Best Of Best Poster Oral Clinical Oncology Society of Australia Annual Scientific Meeting 2018

Advanced cancer patient perspectives on consenting to molecular tumour profiling: A qualitative study (#302)

Megan Best 1 , Nicole Bartley 1 , Chris Jacobs 2 , Ilona Juraskova 1 , Ainsley Newson 1 , Jacqueline Savard 3 , Bettina Meiser 4 , Mandy Ballinger 5 , David Thomas 5 , Barbara Biesecker 6 , Phyllis Butow 1
  1. University of Sydney, University Of Sydney, NSW, Australia
  2. University of Technology, Sydney, NSW
  3. Deakin University, Melbourne, Vic, Australia
  4. University of NSW, Sydney, NSW
  5. Garvin Institute for Medical Research, Sydney, NSW
  6. RTI International, Research Triangle Park, North Carolina, USA


Molecular tumour profiling (MTP), which aims to link molecular targets in tumours to cognate therapies, has entered clinical practice, driven by technical capacity, reduced costs, and the pressing need for more effective treatments. However, little is yet known about the ethical, psychosocial and behavioural implications of MTP. The Molecular Screening and Therapeutics program is recruiting 1,000 patients with an advanced, solid, rare cancer to undertake MTP and, if an actionable variant is found, participate in a suitable therapeutic trial if available. The current psychosocial sub-study (PiGeOn) aims to explore participants’ understanding, experiences and views regarding MTP at three timepoints: after giving consent, after receiving results, and at 5 months follow-up. Baseline qualitative results are reported here.


Purposive sampling was used to saturation to ensure diversity in cancer types and demographics. PiGeOn participants participated in semi-structured interviews which were transcribed and analysed thematically.

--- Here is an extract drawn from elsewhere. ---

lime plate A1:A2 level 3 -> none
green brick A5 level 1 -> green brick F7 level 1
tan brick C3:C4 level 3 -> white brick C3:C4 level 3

Twenty patients participated, aged 41 to 77 years. Four major themes were identified from the data: 1) Consent: a no-brainer, with participants seeing nothing to lose and desperate to find a life-saving treatment; 2) Genomics: the black box, with most patients only vaguely understanding the procedure, and dependent on their oncologist to interpret results; 3) 'My situation is so grave, I can’t focus on anything else': many participants focused on MTP as a way to preserve hope, reassured by the thought of having more people looking out for them over time; and 4)  Uncertainty is everywhere: living with cancer is an inherently uncertain journey, and uncertainty from testing is nothing in comparison.

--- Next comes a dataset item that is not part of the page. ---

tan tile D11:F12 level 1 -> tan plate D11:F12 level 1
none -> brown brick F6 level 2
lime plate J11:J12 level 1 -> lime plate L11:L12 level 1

This is one of few studies to explore the experiences of people who have undergone MTP and will be the first Australian study to do this longitudinally. Identifying new treatment options overshadows broader and familial implications of genetic testing in this population. While informed consent and shared decision-making are established standards in health care, there are no guidelines on how to effectively engage/support patients in the MTP decision-making process, nor how uncertainty should be managed in this complex area. The current data will inform future policy and practice.